Queer Spirit Festival and Orlando - a response by Al Head
I heard about the mass shootings at an lgbtq club in Orlando, USA, while I was at a ‘Radical Faerie’ gathering near Glastonbury, UK.
Some of us there were also involved in festival organising, and so, amongst the shock and dismay of the news, amongst the grief and the anger and the fear, and amongst the closeness and support of the gathering, I thought about how these things connected. While we work hard to make a safe, beautiful, spiritual event, while we do our best to build community, the forces of fear and bigotry are rampaging through the world. In the UK the ‘leave’ campaign preyed on people’s fears, fostering hatred and racism. And in Orlando a man learnt to hate himself and who he suspected he was so much that he could not bear others to be like him, he had to destroy all he could of those he saw himself reflected in. He lived in a place dominated by prejudice and fear, a place with values dictated by right wing Christians who gave him the message that what he was, was bad. His own religion seemed to agree with this. He had nowhere to turn. Or at least, this is what I imagine that he felt.
What is our response to this? As a global lgbtq community we have held vigils, we have supported each other, we have shared our grief and rage at this event. We have, largely, (and I am so proud of us for this) resisted the impulse to fall into the islamophobia and racism that the right wing has been blazing out, not only in the US, but here in the UK. We have remembered that the majority of the people killed in Orlando were people of colour. We have remembered that the majority of them were young (as we passed the names of the dead around our circle to read out in Glastonbury last week, the one that came to me was the name of a young man the same age as my son). We have acknowledged the places where this event has touched us, how it has made us feel unsafe in our safe places, where it has spilled out in anger and fear at each other.
At the gathering we shared in heart circles and in pairs and small groups. We made magic and we held each other. We stood outside the White Spring and read the names of the fallen. We processed into the town centre and asked people to join us for a 2 minute silence, and many did. We cried, and later we dedicated the energy of our joyful drumming and dancing to the fallen, and to those still able to heal.

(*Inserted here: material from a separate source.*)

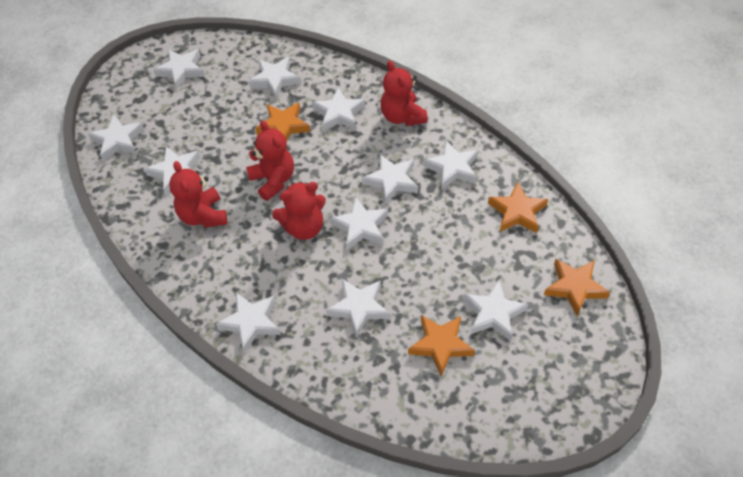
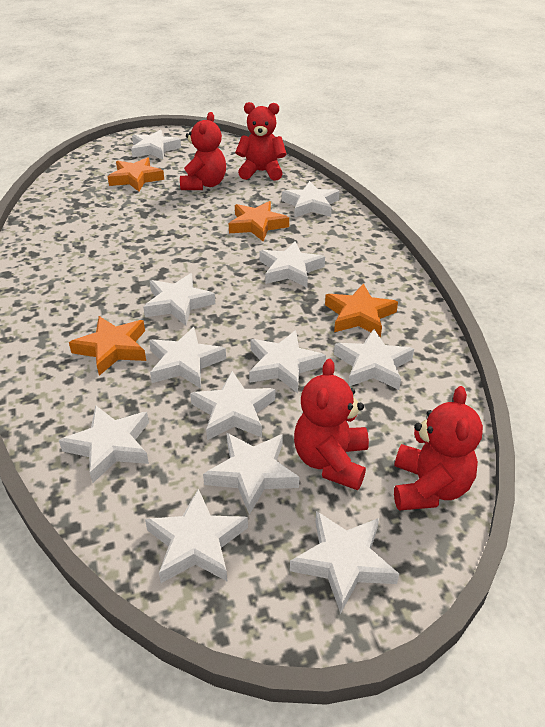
white star: 11 -> 12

Does it seem frivolous to be organising a queer festival right now? Or does it seem the perfect time? Can what we are doing be a part of the building of community and solidarity that has been such a huge part of the response to this terrible happening? We already had plans for a memorial wall, a place to remember the many who have died from homophobia and transphobia, as well as to remember the lgbtq ancestors of our own community, and of the larger global community, some of whom, like David Bowie and Prince, have only recently joined the throng. Now this will expand to include all those who have died in Orlando, they also, now, are our queer ancestors, they join those who we vow never to forget.
We will make space at our festival for grief and pain and anger. Yes, we want this to be a joyful event. We want to be able to celebrate what we have achieved, to celebrate the spirit of queer people and to share and explore our spirituality. But this is not only a joyful time for us. And by that I don't just mean the events of the past few weeks. I mean the past centuries of repression, of hatred and fear and murder and institutionalised oppression. Orlando is not an isolated, tragic, event. It is a particularly horrific one, but not, I feel, a surprising one, and it does not stand alone. Lgbtq people are killed, beaten, ridiculed and reviled every day, all over the world. We are killed by others, and we kill ourselves in fear and shame and despair.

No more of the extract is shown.